Socialism has been discredited about as thoroughly as possible, but one thing I greatly admire about Bernie Sanders is this: He’s never made a political issue of the fact that he’s Jewish.
He doesn’t say “It’s high time we had a Jewish president.” He doesn’t say “If you’re Jewish, you should vote for me because I’m Jewish.” And most importantly, he doesn’t dismiss criticism or critics as anti-Semitic.
And because he doesn’t do any of the above, I don’t see his supporters or the media doing it either.
It would be easy for him to do those things because it’s what people expect. Political discourse in America consists mainly of people calling each other racists, sexists, homophobes and bigots. It’s hard to complete a sentence without someone taking offense to a trigger word, a microaggression or a dog whistle.
Abraham Lincoln once said this:
If you have ever studied geometry, you remember that by a course of reasoning, Euclid proves that all the angles in a triangle are equal to two right angles. Euclid has shown you how to work it out. Now, if you undertake to disprove that proposition, and to show that it is erroneous, would you prove it to be false by calling Euclid a liar?
Today people would be more likely to refute geometry by calling Euclid a racist or attacking his position on same-sex bathrooms, but Lincoln’s point remains valid, i.e., if you disagree with someone, make an argument and knock off the name-calling.
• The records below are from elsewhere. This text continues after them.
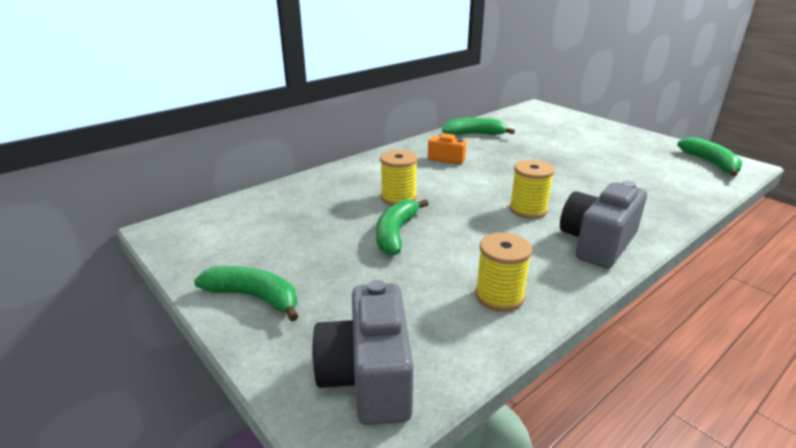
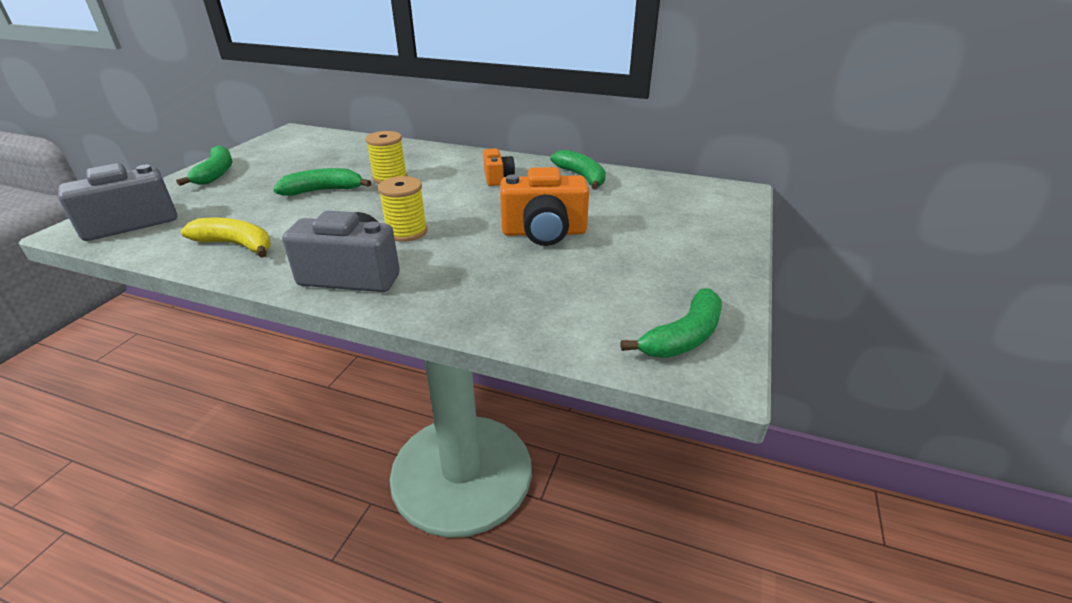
camera: 60 degrees right, 5 degrees up
(499, 296) = (236, 245): yellow spool -> yellow banana
(562, 165) = (544, 232): none -> orange camera

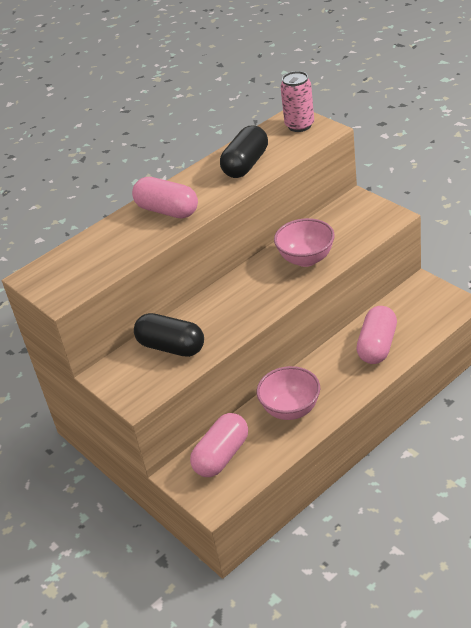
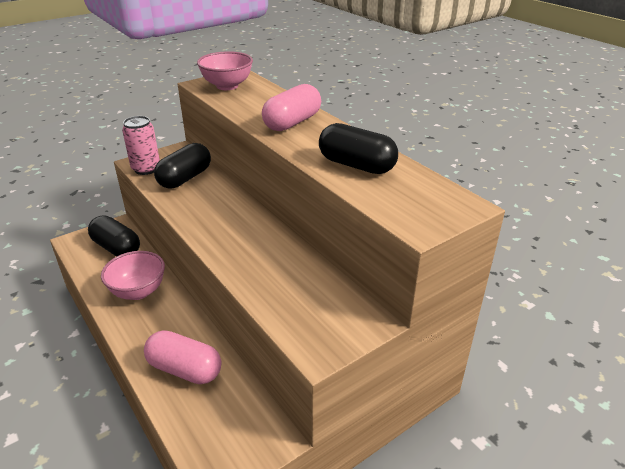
camera: 90 degrees right, 5 degrees down
(221, 456) = (116, 248): pink capsule -> black capsule
(299, 125) = (438, 207): pink can -> pink can (146, 169)
(306, 259) = (264, 263): pink bowl -> pink bowl (227, 86)

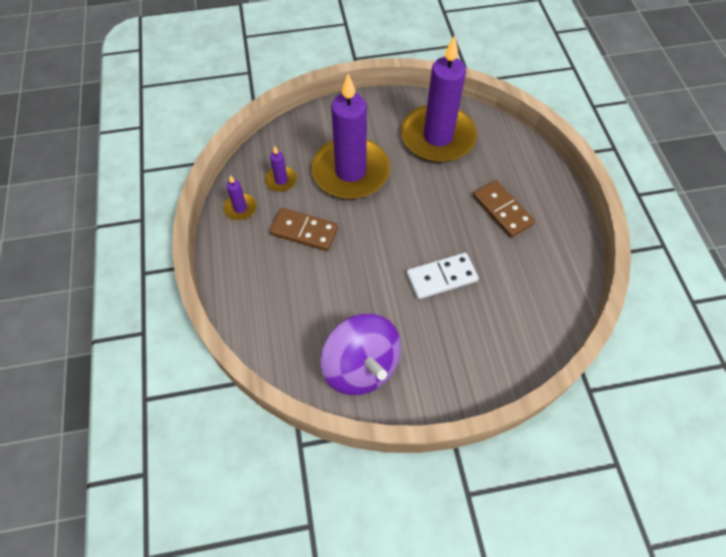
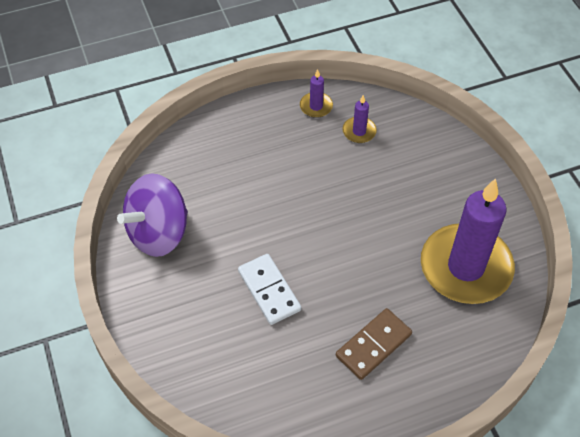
camera: 80 degrees right, 5 degrees down
(304, 231) = (300, 162): brown domino -> none
(350, 172) = (388, 189): purple candle -> none

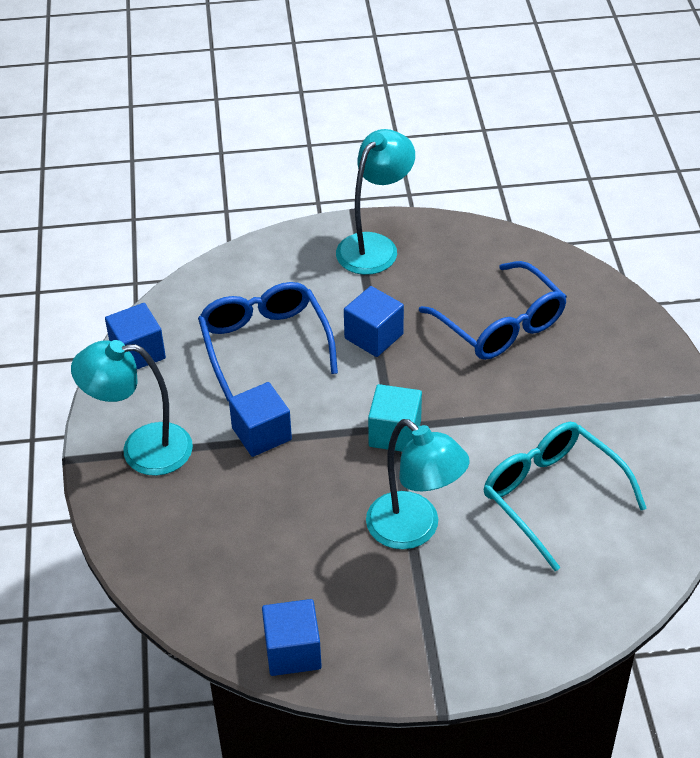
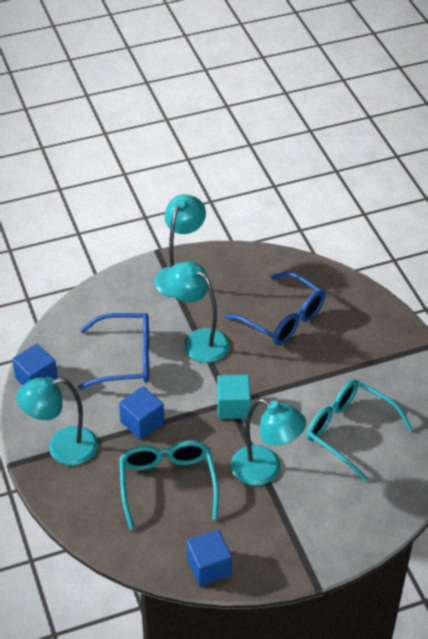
camera: 15 degrees left, 0 degrees up
(265, 345) = (125, 359): blue glasses -> blue glasses turned 120 degrees clockwise
(270, 525) = (167, 485): none -> turquoise glasses
(373, 336) = (198, 340): blue cube -> turquoise lamp

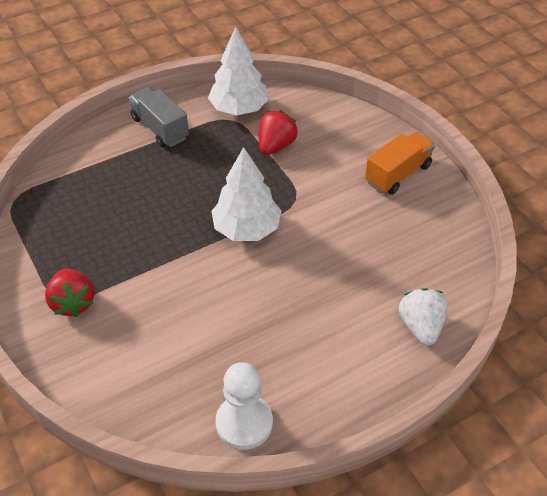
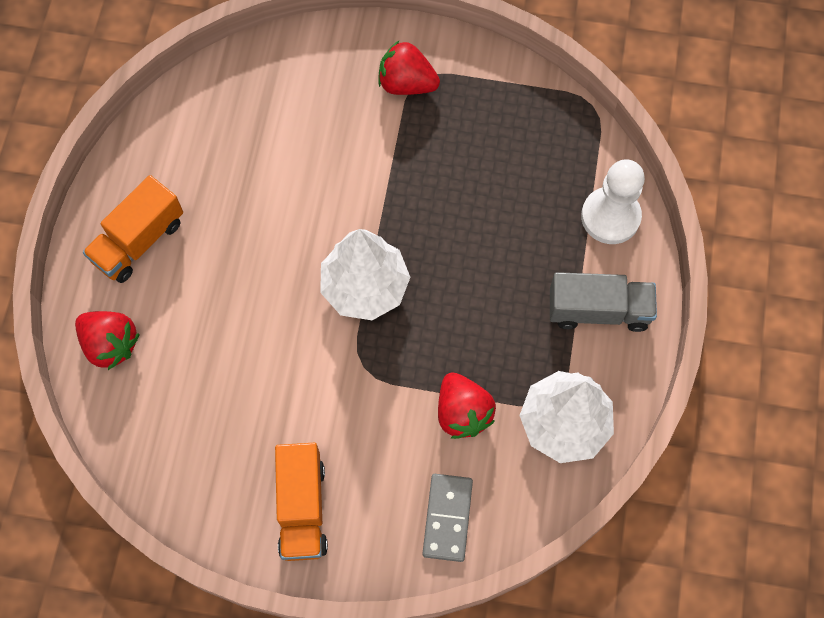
camera: 130 degrees right, 20 degrees up
(244, 423) = (164, 132): white pawn -> white pawn (610, 217)
(335, 121) = (447, 518): none -> grey domino
(340, 368) = (139, 241): none -> orange truck
(421, 326) = (111, 344): white strawberry -> red strawberry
President Obama could have taken a Lincolnesque stand on this if he had wanted to — it would have been a valuable contribution to American life — but instead chooses to use ad hominem politics to his own advantage, to further the impression that there’s no legitimate reason for anyone to oppose his agenda other than the fact that he’s (half) black.
So kudos to Bernie Sanders for his efforts, however futile, to raise the American intellectual climate.
Neither collectivism or individualism can long survive without the other. The Soviet Union proved the former. The United States is on its way to proving the latter.